Ok gents, this will become an interesting topic among us Elec Trak guys, but not to say no one else isn't welcome to pitch in (I encourage opinions). I am thinking about the stock GE Elec Trak front lift motor, and how to power it differently. It is 12 volts DC and they designers have it pulling off the battery bank unevenly. I want to change this. There are about six solutions, each one more complicated than the next, and the pricing varys.

Option 1: Factory setup. Most go this route.

Option 2: Replace factory battery charger with a 12 volt battery. Easy plan for those not using factory charger, but rather an off board charger.

Option 3: Buy 36 volt DC to 12 volt DC converter. This option intrigues me as these fairly compact converters are available for golf carts, and for a cheap one rated for 15 amps of 12v output can be had for around $35. For one with an output of 30 amps (the fused rating on the lift motor) it is about $100. So this option is fairly easy, but gets expensive quick if more than 15 amps is needed, as these cheap converters are still made in other countries. I can't test how many amps the stock motor pulls (with my new meter) raising the mower deck all the way as the mower deck on mine is both raised and supporting the front of the dismantled tractor.

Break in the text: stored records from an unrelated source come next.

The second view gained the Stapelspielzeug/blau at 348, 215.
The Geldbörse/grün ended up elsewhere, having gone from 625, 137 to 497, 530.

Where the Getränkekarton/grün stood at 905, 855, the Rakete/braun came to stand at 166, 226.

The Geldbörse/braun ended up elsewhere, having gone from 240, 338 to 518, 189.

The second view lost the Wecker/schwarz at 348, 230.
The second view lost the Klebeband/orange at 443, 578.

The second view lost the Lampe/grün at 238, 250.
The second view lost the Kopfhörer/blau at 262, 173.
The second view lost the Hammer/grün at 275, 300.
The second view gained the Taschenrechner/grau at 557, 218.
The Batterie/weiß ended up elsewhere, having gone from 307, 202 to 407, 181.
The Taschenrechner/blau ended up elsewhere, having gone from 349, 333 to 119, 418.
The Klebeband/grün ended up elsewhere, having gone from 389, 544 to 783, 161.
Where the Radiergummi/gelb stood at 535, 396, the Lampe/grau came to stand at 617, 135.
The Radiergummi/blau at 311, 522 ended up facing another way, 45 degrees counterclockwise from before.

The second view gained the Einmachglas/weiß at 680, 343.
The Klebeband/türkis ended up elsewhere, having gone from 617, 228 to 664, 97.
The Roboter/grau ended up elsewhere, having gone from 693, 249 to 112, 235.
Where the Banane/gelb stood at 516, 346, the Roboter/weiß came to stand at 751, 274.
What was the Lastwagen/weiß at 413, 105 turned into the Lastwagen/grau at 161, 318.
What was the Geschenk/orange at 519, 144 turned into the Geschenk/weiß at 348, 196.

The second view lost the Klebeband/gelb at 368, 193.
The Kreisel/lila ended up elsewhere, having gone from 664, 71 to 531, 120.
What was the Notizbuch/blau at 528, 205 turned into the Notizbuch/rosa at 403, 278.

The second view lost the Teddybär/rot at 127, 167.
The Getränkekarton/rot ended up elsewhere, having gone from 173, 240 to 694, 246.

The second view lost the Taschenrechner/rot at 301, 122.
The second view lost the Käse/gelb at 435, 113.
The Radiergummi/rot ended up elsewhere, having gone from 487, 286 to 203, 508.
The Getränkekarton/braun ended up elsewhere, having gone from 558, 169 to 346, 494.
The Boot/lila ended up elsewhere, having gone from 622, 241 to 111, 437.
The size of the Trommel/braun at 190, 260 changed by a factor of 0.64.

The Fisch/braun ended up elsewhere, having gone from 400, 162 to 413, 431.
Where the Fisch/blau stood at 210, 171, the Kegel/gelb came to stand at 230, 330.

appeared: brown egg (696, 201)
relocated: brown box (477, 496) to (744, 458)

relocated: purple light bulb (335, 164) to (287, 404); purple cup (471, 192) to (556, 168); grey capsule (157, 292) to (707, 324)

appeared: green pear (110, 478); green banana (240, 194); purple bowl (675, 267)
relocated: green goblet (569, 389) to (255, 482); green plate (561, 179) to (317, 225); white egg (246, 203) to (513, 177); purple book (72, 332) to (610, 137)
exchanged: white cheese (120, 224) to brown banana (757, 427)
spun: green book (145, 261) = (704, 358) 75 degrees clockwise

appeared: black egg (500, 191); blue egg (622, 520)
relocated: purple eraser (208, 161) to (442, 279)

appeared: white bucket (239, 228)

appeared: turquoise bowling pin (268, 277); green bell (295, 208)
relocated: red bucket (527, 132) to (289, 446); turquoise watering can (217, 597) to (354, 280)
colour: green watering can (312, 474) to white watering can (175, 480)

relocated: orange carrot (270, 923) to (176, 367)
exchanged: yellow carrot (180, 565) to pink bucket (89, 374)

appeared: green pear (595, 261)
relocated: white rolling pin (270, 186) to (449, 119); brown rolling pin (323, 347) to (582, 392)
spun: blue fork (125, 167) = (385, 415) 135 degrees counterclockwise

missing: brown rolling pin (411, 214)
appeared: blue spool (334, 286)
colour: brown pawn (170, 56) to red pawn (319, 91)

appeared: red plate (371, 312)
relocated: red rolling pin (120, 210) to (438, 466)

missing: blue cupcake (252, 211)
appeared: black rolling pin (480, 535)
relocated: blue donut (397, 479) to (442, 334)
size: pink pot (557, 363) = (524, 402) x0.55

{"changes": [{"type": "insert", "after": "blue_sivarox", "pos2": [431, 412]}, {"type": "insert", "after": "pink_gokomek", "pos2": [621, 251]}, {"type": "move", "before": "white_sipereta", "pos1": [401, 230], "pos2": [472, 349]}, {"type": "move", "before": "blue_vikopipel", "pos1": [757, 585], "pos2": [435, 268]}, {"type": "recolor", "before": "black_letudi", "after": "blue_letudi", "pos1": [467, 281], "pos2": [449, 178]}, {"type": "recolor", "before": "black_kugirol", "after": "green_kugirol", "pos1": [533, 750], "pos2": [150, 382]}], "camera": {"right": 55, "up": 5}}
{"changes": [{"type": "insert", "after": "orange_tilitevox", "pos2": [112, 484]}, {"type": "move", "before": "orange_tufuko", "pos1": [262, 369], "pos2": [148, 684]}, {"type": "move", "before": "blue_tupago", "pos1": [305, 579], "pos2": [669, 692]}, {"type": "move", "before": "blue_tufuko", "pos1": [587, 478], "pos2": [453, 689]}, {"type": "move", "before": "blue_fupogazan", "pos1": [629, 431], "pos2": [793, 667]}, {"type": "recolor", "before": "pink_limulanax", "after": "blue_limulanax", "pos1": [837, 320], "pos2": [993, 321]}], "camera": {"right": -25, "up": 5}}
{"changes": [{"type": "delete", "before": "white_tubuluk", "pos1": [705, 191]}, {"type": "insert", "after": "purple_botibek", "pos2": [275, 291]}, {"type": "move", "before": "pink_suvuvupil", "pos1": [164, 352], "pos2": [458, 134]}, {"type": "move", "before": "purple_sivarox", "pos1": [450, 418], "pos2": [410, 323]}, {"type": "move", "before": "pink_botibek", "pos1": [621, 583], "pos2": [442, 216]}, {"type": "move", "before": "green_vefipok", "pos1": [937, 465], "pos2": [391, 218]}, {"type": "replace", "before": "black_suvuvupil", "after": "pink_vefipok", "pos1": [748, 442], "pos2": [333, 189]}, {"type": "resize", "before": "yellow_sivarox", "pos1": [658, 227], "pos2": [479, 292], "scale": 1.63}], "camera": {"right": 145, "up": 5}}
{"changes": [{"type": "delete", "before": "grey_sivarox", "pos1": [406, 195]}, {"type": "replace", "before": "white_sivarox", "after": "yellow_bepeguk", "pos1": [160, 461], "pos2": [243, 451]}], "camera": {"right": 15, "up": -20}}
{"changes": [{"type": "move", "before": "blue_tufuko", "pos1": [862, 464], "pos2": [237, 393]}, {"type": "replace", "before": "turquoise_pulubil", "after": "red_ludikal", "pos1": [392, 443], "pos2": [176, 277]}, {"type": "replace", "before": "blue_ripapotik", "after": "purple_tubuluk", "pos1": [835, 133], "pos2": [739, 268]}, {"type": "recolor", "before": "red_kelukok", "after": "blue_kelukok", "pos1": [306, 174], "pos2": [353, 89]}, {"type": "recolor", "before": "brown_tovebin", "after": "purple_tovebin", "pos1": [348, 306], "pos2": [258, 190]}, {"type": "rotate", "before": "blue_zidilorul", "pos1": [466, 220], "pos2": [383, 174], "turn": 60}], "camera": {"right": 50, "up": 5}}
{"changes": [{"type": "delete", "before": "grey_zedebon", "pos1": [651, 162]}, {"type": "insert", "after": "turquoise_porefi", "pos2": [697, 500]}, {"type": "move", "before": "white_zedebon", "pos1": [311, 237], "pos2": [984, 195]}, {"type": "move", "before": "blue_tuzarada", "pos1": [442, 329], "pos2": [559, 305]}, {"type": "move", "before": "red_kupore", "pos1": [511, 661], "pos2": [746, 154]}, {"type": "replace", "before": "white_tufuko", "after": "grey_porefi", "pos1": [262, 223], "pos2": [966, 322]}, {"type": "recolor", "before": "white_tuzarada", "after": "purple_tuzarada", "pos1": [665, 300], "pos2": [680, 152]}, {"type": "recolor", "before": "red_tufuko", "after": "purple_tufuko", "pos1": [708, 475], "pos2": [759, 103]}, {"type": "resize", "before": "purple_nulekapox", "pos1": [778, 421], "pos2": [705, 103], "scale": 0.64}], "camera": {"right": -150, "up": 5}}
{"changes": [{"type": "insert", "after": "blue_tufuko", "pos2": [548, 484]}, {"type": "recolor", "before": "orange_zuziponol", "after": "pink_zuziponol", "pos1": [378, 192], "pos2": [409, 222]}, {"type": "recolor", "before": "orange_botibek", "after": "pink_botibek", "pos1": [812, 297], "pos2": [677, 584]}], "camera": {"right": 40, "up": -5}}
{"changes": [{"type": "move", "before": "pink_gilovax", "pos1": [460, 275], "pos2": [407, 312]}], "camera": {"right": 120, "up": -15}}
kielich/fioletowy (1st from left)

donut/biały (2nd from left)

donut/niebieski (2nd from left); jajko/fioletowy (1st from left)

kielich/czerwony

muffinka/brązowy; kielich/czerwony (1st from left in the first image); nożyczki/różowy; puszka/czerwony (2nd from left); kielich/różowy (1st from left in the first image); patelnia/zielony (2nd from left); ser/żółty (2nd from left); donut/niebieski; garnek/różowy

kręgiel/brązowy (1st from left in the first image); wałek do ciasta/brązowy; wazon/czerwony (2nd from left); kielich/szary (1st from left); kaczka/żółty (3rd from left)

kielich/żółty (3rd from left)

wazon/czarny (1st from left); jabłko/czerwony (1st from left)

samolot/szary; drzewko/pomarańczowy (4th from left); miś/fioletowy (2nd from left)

Option 4: Change out stock lift motor assembly with custom 36 volt lift motor system. This option is pretty challenging, but had been done in the past according to Sparky, and those units were recalled (go figure).

Option 5: Create an entirely new lift system utilizing a 36 volt actuator. This option weighs heavy on my mind, but not sure about range of motion. Not to mention the design would work fine on the blade, but interfere with the mower.

Option 6: Check self into insane asylum. This option is the only one left if all others are total failures...

Ok guys, time to hash this all out and see what everyone thinks, or likes. As this has been driving me crazy, and I don't know the best solution yet. My scenario is based on these three variables. I don't want to pull off my battery pack unevenly. My on board charger is being replaced with a modern on board charger (extra battery option not possible). And I do plan to find a solution better than Option 6 lol.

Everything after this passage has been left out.